优化代码以获得可由整数整除的给定范围内的整数数 [英] optimize code to get the number of integers within given range that are divisible by integer

问题描述

给定范围x，y。我需要计算之间的所有数字，并且可以被n整除。

Given range x, y. I need to count all numbers in between and are divisible by n.

我知道简单的方法是通过循环整个范围

I know the simple way to do this is by looping over the whole range

for(int i=x;i<=y;i++) if(i%n ==0) counter++; 

计数器保留答案。

但是对于大范围来说，这个过程很慢。例如x = 0和y = 3,000,000,000。

But this works so slow for big ranges. for example x=0 , and y=3,000,000,000.

我确定有一些关系，我可以使用减少迭代次数和优化这个代码速度。我搜索，但我找不到它。

I'm sure that there is some relation that I can use to reduce the number of iteration and optimizing this code for speed. I searched but i could not find it out. Can any one help me with that please.

推荐答案

这样做：（e + 1-s）/ d +（e％d <（s + d-1）％d）。 （它使用C语义和整数算术，假定开始是非负的，s是开始值，e是结束值[包含]，d是除数。）

This works: (e+1 - s) / d + (e%d < (s+d-1)%d). (It uses C semantics and integer arithmetic and assumes the start is non-negative. s is the start value, e is the end value [inclusive], and d is the divisor.)

更新：更好的解决方案是 e / d - （s-1）/ d 。
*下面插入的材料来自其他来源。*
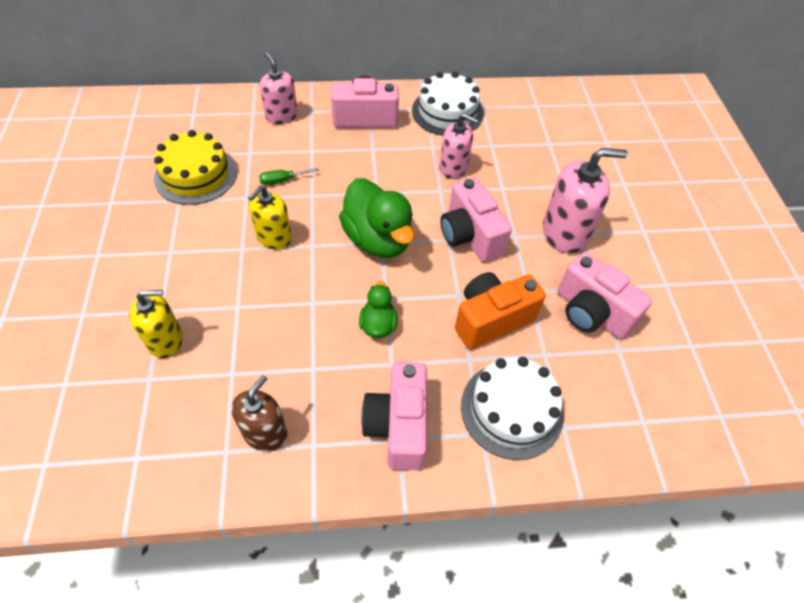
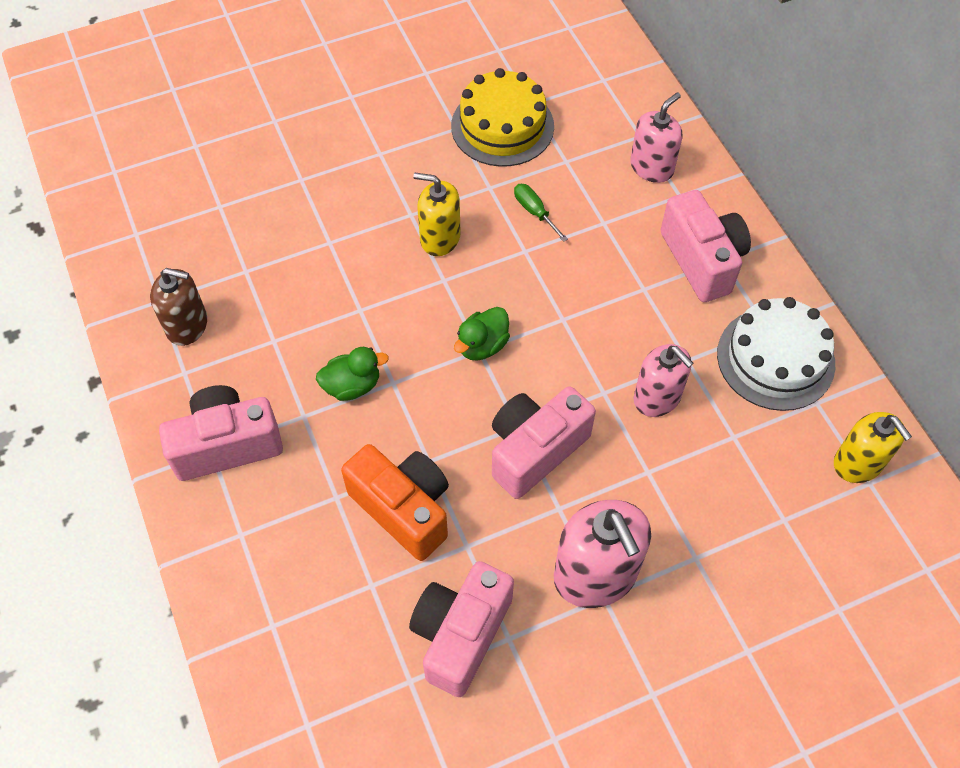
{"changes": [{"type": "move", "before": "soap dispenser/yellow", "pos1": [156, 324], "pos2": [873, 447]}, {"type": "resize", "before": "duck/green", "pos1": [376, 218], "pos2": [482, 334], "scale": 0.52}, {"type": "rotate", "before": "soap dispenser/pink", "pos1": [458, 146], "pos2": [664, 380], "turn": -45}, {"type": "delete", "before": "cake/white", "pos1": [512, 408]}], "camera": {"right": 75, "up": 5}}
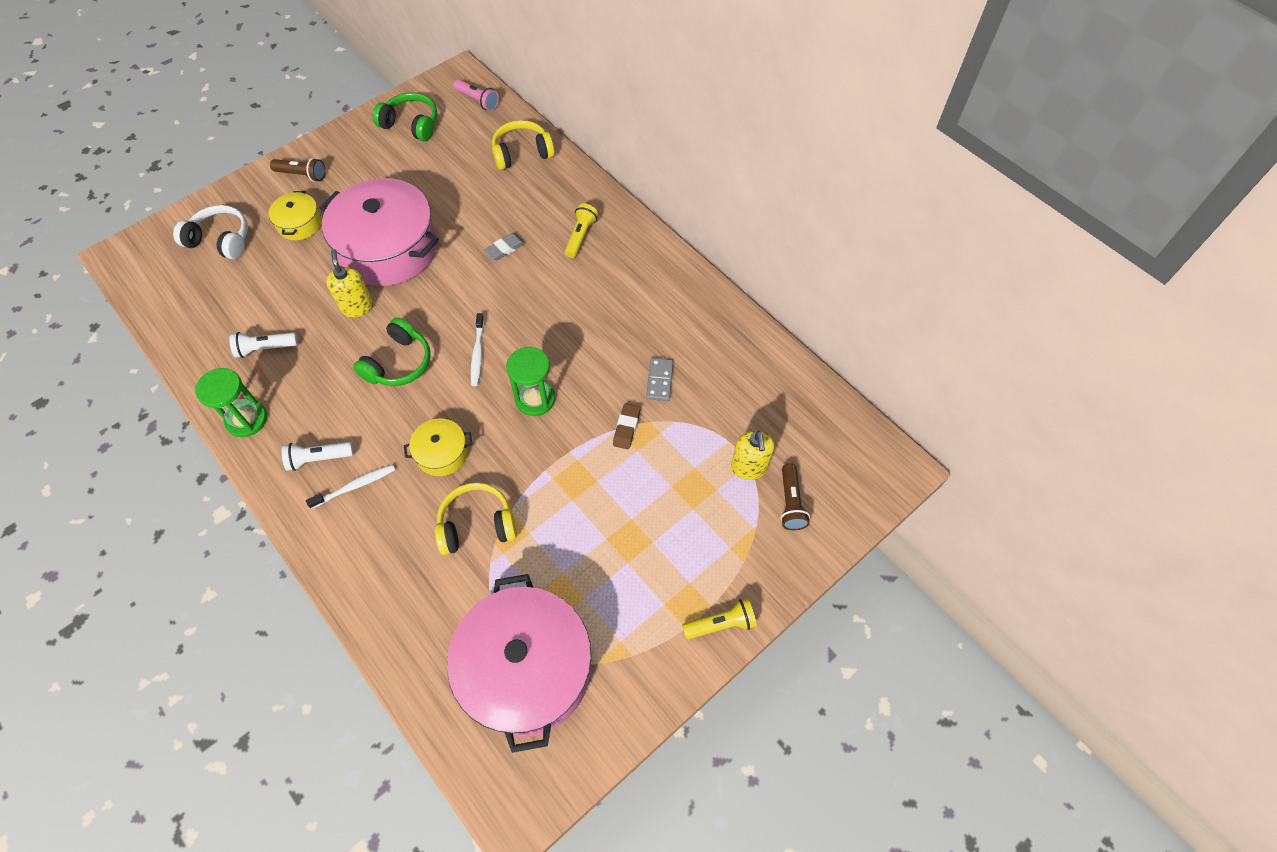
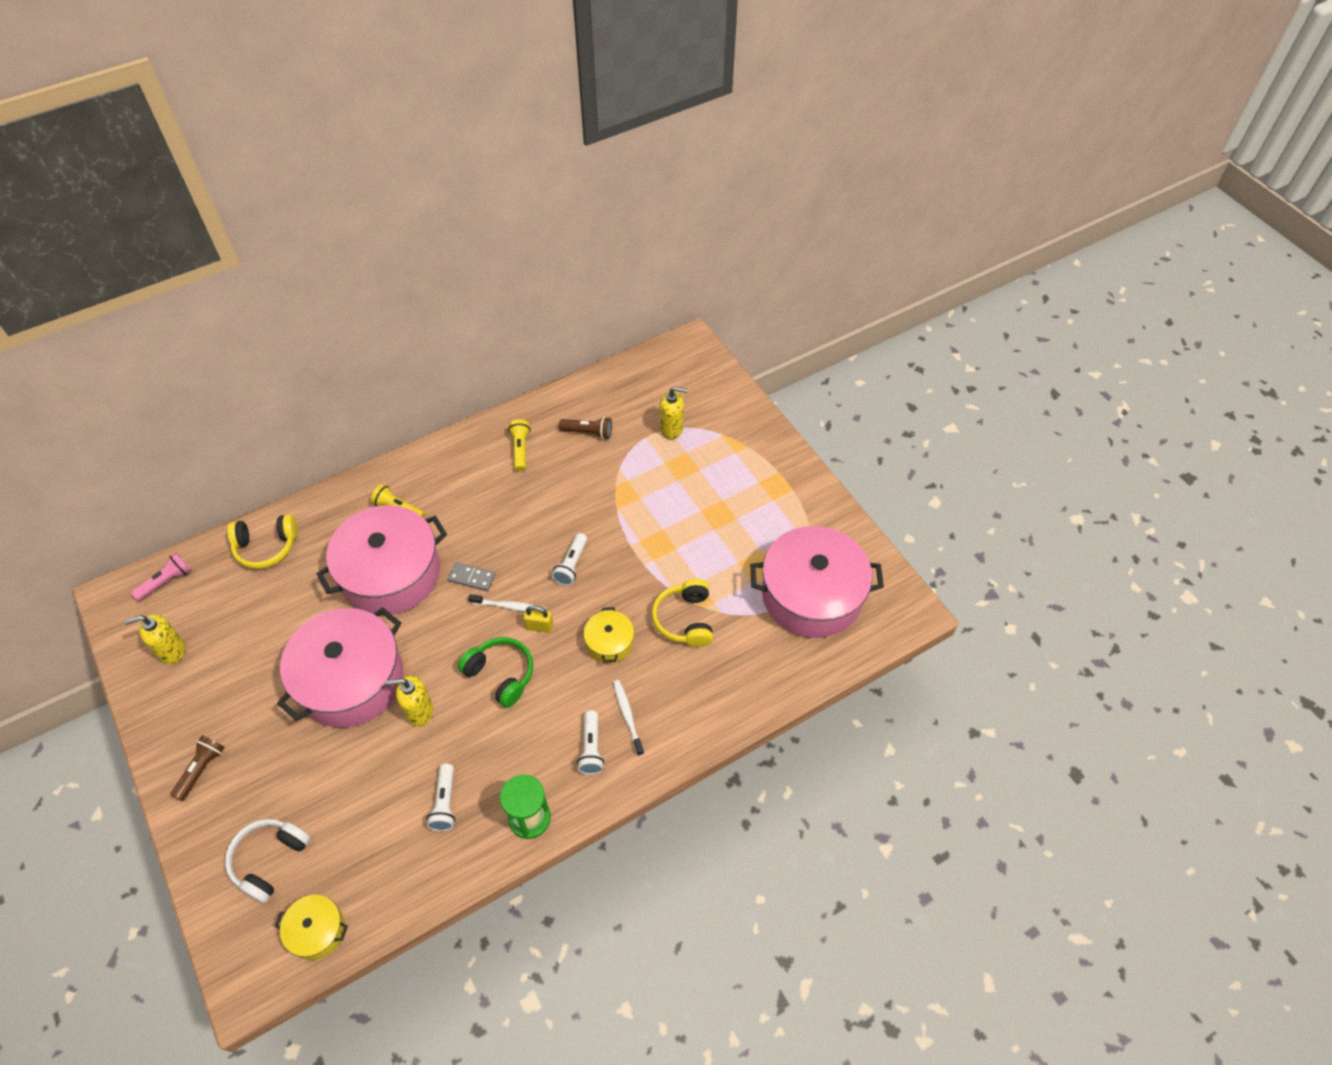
{"changes": [{"type": "move", "before": "pot/yellow", "pos1": [295, 215], "pos2": [311, 927]}, {"type": "replace", "before": "headphones/green", "after": "soap dispenser/yellow", "pos1": [404, 116], "pos2": [154, 639]}, {"type": "replace", "before": "eraser/grey", "after": "pot/pink", "pos1": [505, 246], "pos2": [382, 560]}, {"type": "rotate", "before": "headphones/yellow", "pos1": [523, 145], "pos2": [262, 541], "turn": -90}, {"type": "replace", "before": "hourglass/green", "after": "flashlight/white", "pos1": [530, 381], "pos2": [569, 559]}, {"type": "delete", "before": "eraser/brown", "pos1": [626, 426]}, {"type": "move", "before": "domino/grey", "pos1": [659, 379], "pos2": [471, 576]}, {"type": "move", "before": "flashlight/yellow", "pos1": [719, 619], "pos2": [519, 445]}, {"type": "move", "before": "flashlight/brown", "pos1": [795, 496], "pos2": [585, 428]}, {"type": "insert", "after": "padlock/yellow", "pos2": [538, 619]}], "camera": {"right": -80, "up": -5}}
这是受到User448810的启发。这需要积极;处理零或负s（或e）需要调整为向零舍去（我们希望向这个问题的负无穷大）。

Updated: A better solution is e/d - (s-1)/d. This was inspired by User448810. That requires s be positive; handling zero or negative s (or e) requires adjusting for the truncation toward zero (we would want toward negative infinity for this problem).
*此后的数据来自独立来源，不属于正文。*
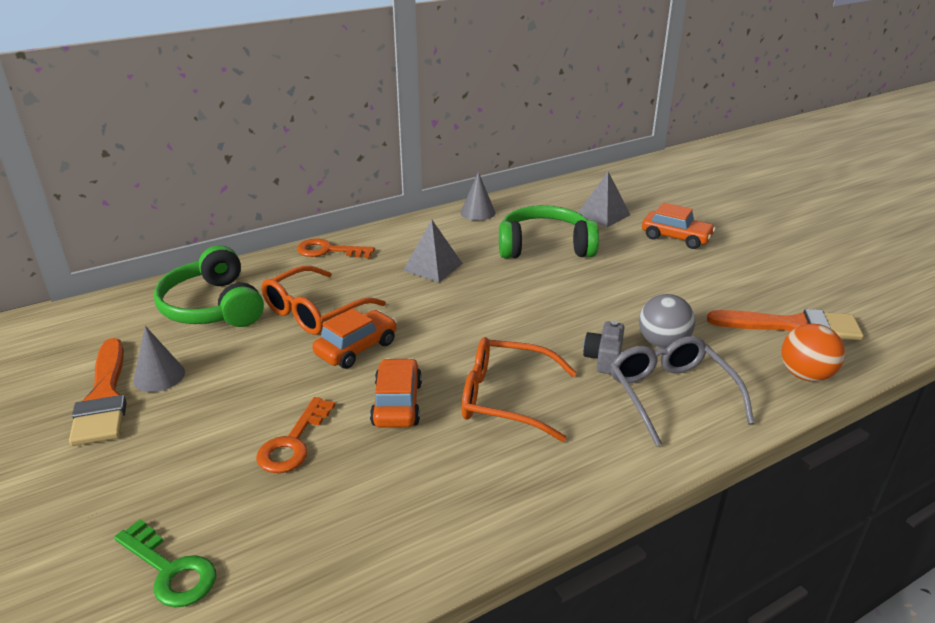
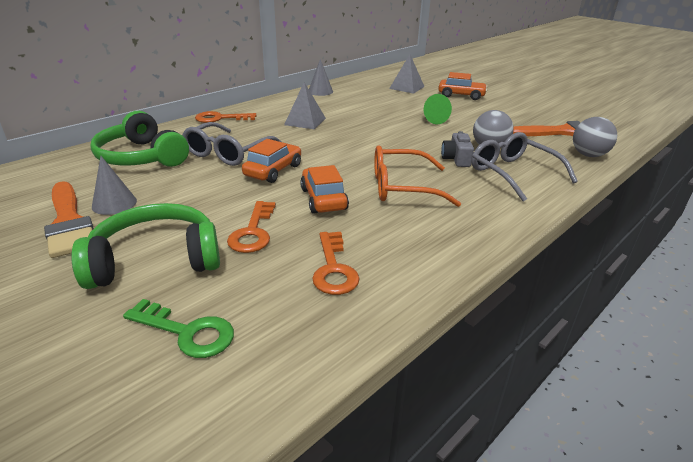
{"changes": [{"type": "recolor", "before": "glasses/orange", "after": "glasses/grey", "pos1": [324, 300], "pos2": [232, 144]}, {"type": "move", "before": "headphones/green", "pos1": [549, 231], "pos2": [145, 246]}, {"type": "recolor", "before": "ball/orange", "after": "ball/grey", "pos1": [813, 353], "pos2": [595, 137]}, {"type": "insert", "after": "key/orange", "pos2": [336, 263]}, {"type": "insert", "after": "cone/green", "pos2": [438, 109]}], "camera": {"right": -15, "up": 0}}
更新负值：对于其类型范围内的s和e的任何值，提供s <= e和0 < d：

Update for negative values: The following works for any values of s and e in the range of their types, provided s <= e and 0 < d:

e = e <  0 ? (e+1)/d - 1 : e/d;
s = s <= 0 ? s/d - 1 : (s-1)/d;
return e-s;

本质上，前两个语句相当于 e = e / d 和 s =（s-1）/ d ，其中修改划分为朝向无穷大而不是朝向零-1而不是0）。
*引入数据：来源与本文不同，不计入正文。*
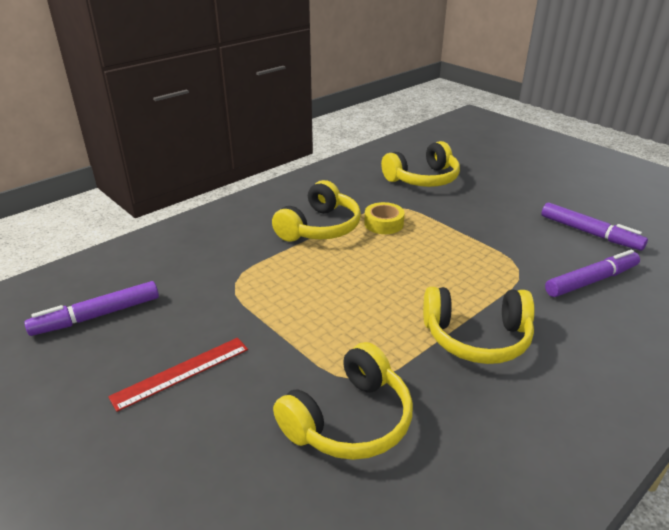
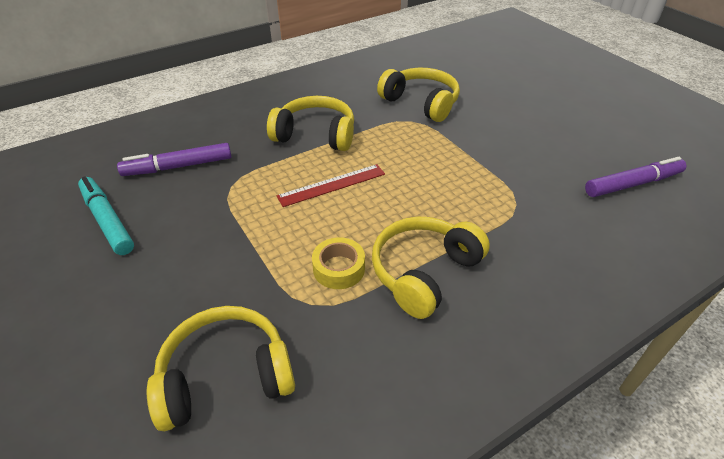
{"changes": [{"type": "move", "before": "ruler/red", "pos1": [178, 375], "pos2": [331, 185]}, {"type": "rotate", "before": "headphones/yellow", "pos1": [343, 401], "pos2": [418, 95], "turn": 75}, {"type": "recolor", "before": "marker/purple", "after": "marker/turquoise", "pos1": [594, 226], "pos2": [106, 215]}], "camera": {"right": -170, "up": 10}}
Essentially, the first two statements are equivalent to e = e/d and s = (s-1)/d with the division modified to round toward -infinity instead of toward zero (so that -1/10 produces -1 rather than 0).

这篇关于优化代码以获得可由整数整除的给定范围内的整数数的文章就介绍到这了，希望我们推荐的答案对大家有所帮助，也希望大家多多支持IT屋！